Encerrada mais uma edição do Rock in Rio, o desempenho dos vocalistas das bandas Scorpions e Iron Maiden no dia 04/10/2019 chamou a atenção de simpatizantes das bandas, meros espectadores e da crítica de maneira geral. Klaus Meine, aos 71 anos, e Bruce Dickinson tiveram suas performances elogiadas por conseguirem manter suas vozes em bom nível durante todo o tempo em suas apresentações. A idade pode ser um peso para alguns, mas para outros é apenas mais tempo de sabedoria, e dentro deste saber está o conhecimento dos próprios limites e o próprio corpo. Por meio da utilização das boas práticas de técnica vocal, Bruce e Klaus respeitam, há longo tempo, seus limites, sem extrapolar, e agora colhem os frutos dessa escolha. Façamos uma análise dos elementos técnicos que caracterizam essas vozes.

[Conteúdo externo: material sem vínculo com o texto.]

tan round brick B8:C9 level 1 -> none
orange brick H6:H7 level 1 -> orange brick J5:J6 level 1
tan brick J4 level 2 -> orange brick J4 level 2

Comportamento das cordas vocais de acordo com a frequência
Não é difícil para as cordas vocais estirar ou abrandar, mas torna-se complicado se estas estiverem obstruídas. Uma obstrução é qualquer constrição inesperada que previne as cordas vocais de esticar e isso torna difícil que notas mais agudas sejam alcançadas. Quando um cantor tenta ultrapassar esse limite devido à obstrução com uso de força, a constrição pode piorar. Um cantor precisa de habilidades vocais para contornar as constrições.

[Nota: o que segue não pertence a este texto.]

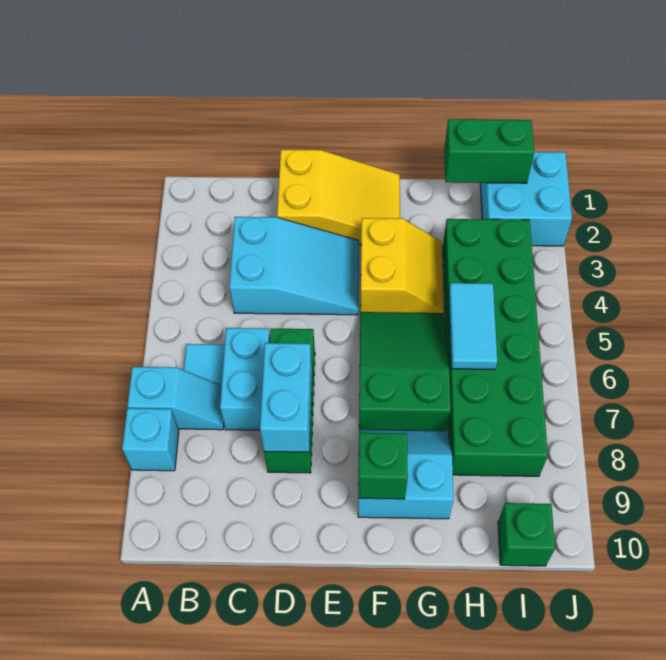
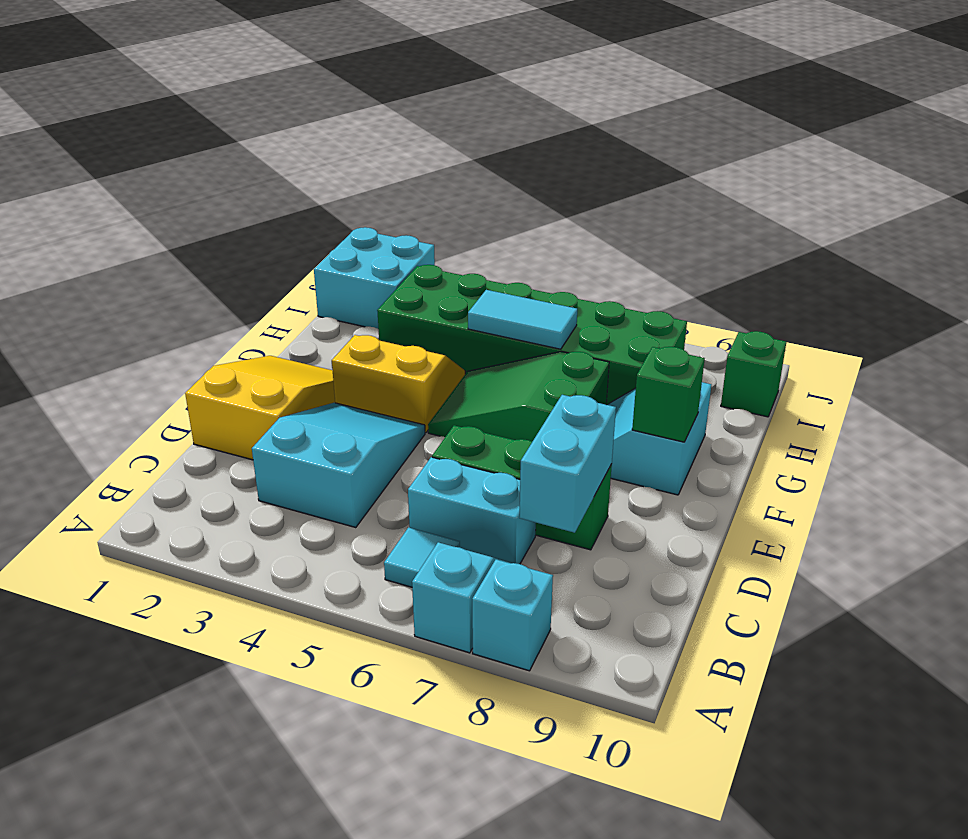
cyan brick D7:D8 level 2 -> cyan brick C8:D8 level 2
green brick H1:I1 level 2 -> none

Os músculos de constrição são aqueles conhecidos por proteger nossas cordas vocais e traqueia durante a mastigação. Os constritores da garganta também protegem as cordas vocais, caso haja exposição a uma grande tensão. As constrições da garganta, isto é, a pressão sobre, são inimigos do cantor e, por isso, agudos devem ser explorados com extrema leveza.
Como Klaus Meine e Bruce Dickinson projetam seus agudos?
Além do mecanismo de respiração mais apropriado, um cantor deve fazer outras escolhas para sua interpretação. O vocalista define um ajuste vocal e coloração para a própria voz. O primeiro termo se refere ao quão metálica a voz será, isto é, o termo está relacionado com a região de predominância da voz. Esse modo vocal costuma ter uma cor mais frequente. Coloração está relacionada ao trato vocal, o espaço interno da boca e sua consequente ressonância. Quanto maior o trato vocal, mais escura é a voz. No geral, os ajustes vocais são controlados por imagens mentais, que ajudam o vocalista a chegar ao ajuste desejado, e pela configuração da mandíbula, queixo, lábios, no geral, a parte externa relacionada ao canto. A coloração já é diretamente determinada pela posição da língua, palato mole e laringe, principalmente (outros são citados nas literaturas de canto).
O ajuste vocal preferido do rockeiros, principalmente das vertentes do hard rock e metal, é o Curbing. Este ajuste é conhecido por soar como uma “voz espremida”, uma voz que é “segurada”, obtida por meio do uso do empuxo (como se nos engasgássemos). O leitor pode entender sua sonoridade ouvindo atentamente o vocal de “Whole lotta love”, do Led Zeppelin, ou muitos dos vocais de Dave Coverdale nas canções de rock do Whitesnake, como “Looking for love”. Esse modo vocal gera mais presença e drives mais naturais. É uma projeção de menor volume, realmente usada para cantar com o microfone, diferente de outros ajustes, que são realizados a fim de se obter um maior volume, como o ajuste neutro mais usado para ópera, de uma época em que era necessário levar a voz até a última cadeira da plateia sem qualquer meio de amplificação. Como a voz é menos volumosa e não tão projetada na parte frontal (não é uma voz na região da máscara, na frente do rosto), é um ajuste considerado meio metálico.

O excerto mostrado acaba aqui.